In 1925, Campbell resigned from the Faith Mission and married Shona Gray, whom he had long known. She had just returned for health reasons from two years service with Algiers Mission Band. He served as a missionary at the United Free Church at Ardvasar on Skye, but dissented from that church's union with the Church of Scotland with the result that he had to give up his post.

Campbell's next post was ministering to a church at Balintore, Easter Ross which had also dissented from the union, building a new church for the continuing United Free Church where he ministered until he accepted the call to the United Free Church at Falkirk. In 1942, during his work there, Campbell was ordained as a minister. He later described this period as 'years of backsliding ... a barren spiritual wilderness'.

==Lewis Awakening==
In 1949, Campbell felt called to rejoin the Faith Mission, which provided him with a house in Edinburgh. However, his ministry took him back to Skye, where he had worked 25 years before, travelling to and from Edinburgh by motorcycle. This work was successful, leading to people being converted to Christ. He was thoroughly engaged in that work when he received the call to go to the Isle of Lewis in the Outer Hebrides. He initially resisted this call, but doors closed in Skye, opening the opportunity for him to go.

The call came from the Reverend James Murray MacKay, at the prompting of two Gaelic-speaking sisters in their eighties, who had been praying for revival. It was only at the third invitation that Campbell accepted. Over the following years he traveled from village to village preaching with many people being converted.

On one occasion Campbell was the main preacher at the Faith Mission Convention at Hamilton Road Presbyterian Church in Bangor, Northern Ireland, when he suddenly felt that he must leave at once, despite being engaged to speak at the closing meeting there the next day. He went (according to the call) to the island of Berneray off Harris, where he met an elder of the local church (then without a minister), who was so convinced that Campbell was coming that he had already announced the meetings at which Campbell was to preach. After several days of meetings, suddenly the island was gripped with a new awareness of God.

After unreliable reports of events on Lewis, he published a booklet, The Lewis Awakening, as an official account of this revival.

==Later ministry and death==
In 1958, Campbell was called to become principal of the Faith Mission's Training Home and Bible College in Edinburgh, where he served for a number of years, before retiring. During his retirement, he was a regular preacher at conventions in Great Britain, Ireland, South Africa, the United States and elsewhere, including the Stornoway Convention, which he had founded. He was also a visiting lecturer at colleges, such as Youth With A Mission's School of Evangelism at Lausanne in Switzerland, and died while lecturing there.

==Theology==
Campbell was outspoken about two aspects of the work of the Holy Spirit. The first was that, in his view, a true revival was a move of God that affected, not only church members, but the surrounding community in a way that was visible to all parties concerned (work stopping, bars closing, crime ceasing, etc.). The second was the definite and profound experience of the baptism of the Holy Ghost subsequent to conversion.

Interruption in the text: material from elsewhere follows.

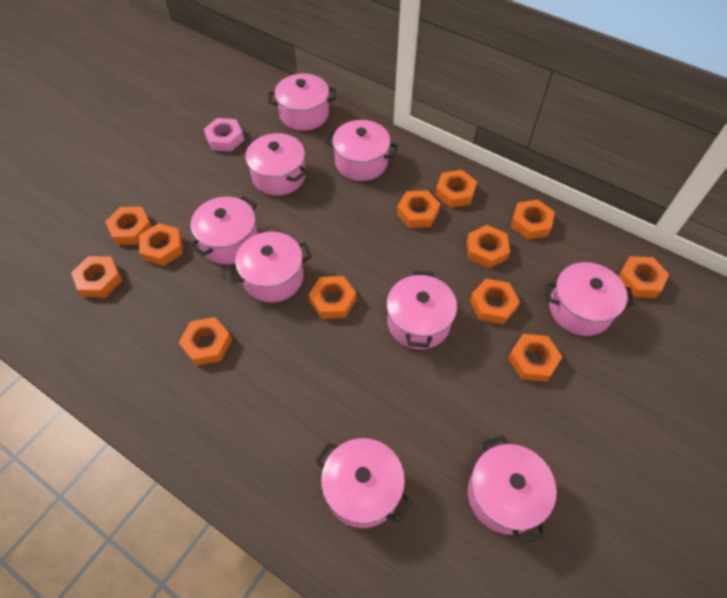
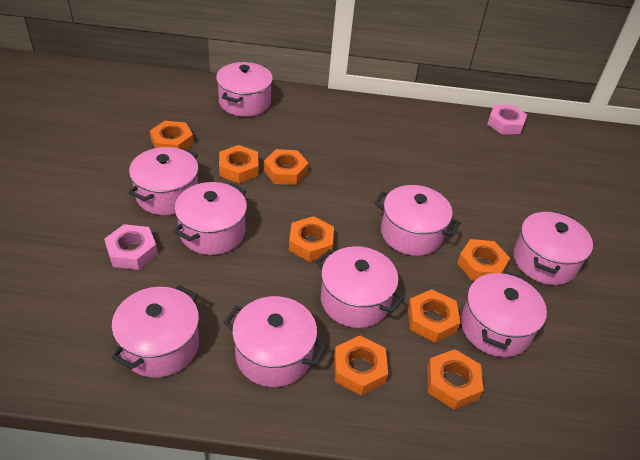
orange nut: 12 -> 8
pink nut: 1 -> 2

His practice in evangelistic meetings was not to make the usual altar call, but to invite people to come to another room to pray and seek God. In his ministry in Lewis, he sought to transcend denominational boundaries, but this was at times difficult.

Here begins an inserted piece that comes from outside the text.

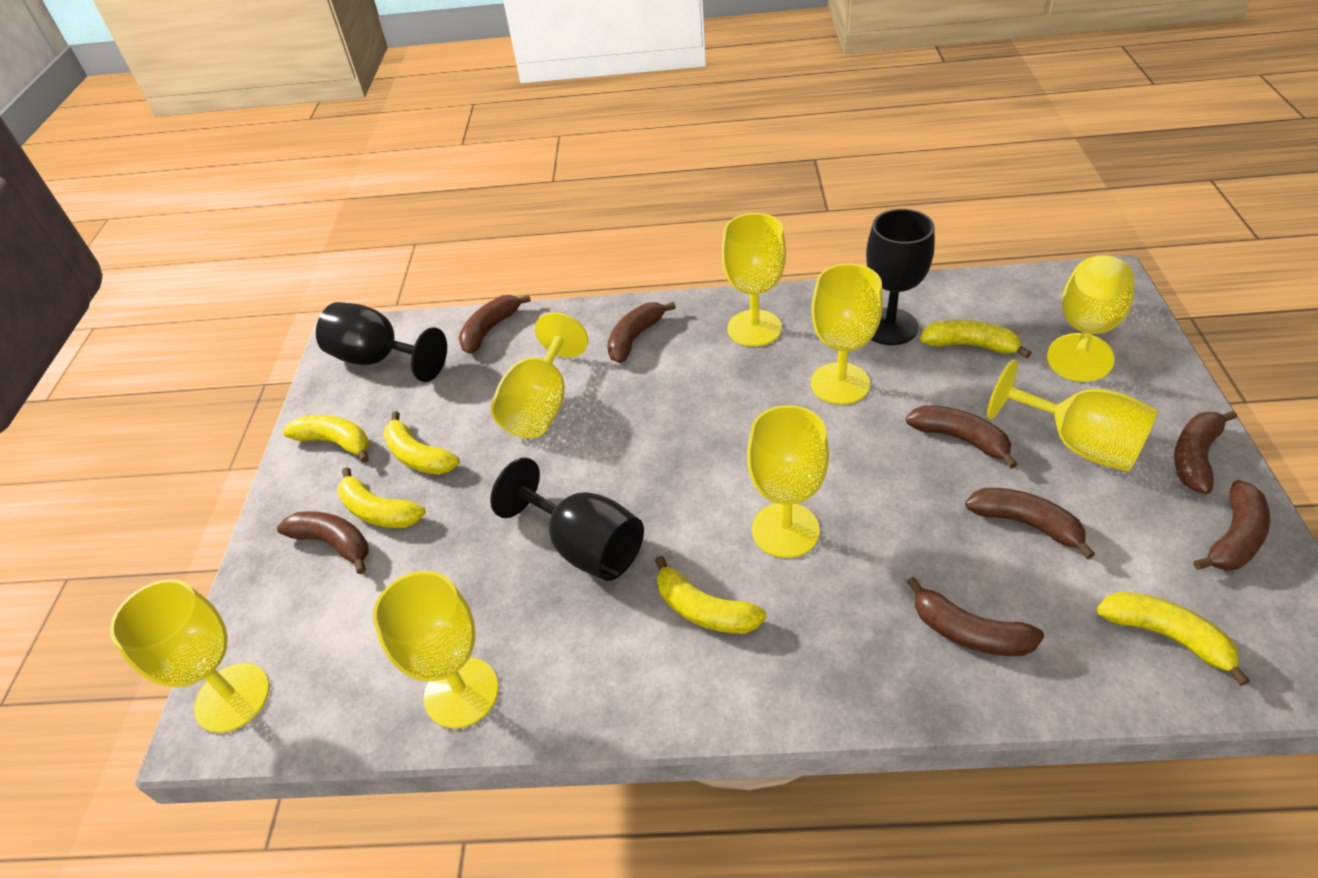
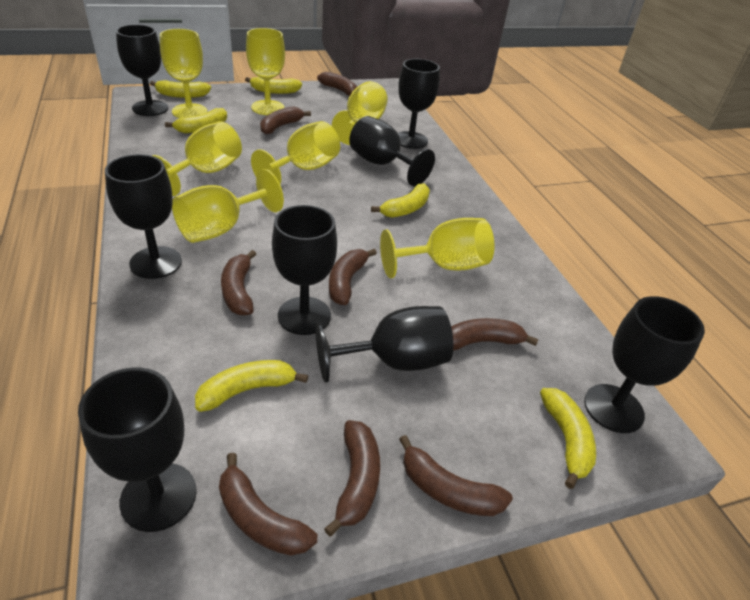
black goblet: 3 -> 8
yellow goblet: 8 -> 7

Duncan Campbell was, before everything else, a man of prayer and almost invariably started the day with a period of prayer and study of the Bible.

==In film==
The story of Duncan Campbell during the Hebridean Revival is told in the 2008 documentary film Great Christian Revivals. An extract from the film: "Duncan Campbell said, 'Revival is a community saturated with God.' Campbell witnessed first hand the Spirit of God descending upon a community and learned to let the Holy Spirit have His way. In his own words, 'Seventy-five percent (of the people) were gloriously saved before they came near a meeting..... the power of God was moving!'"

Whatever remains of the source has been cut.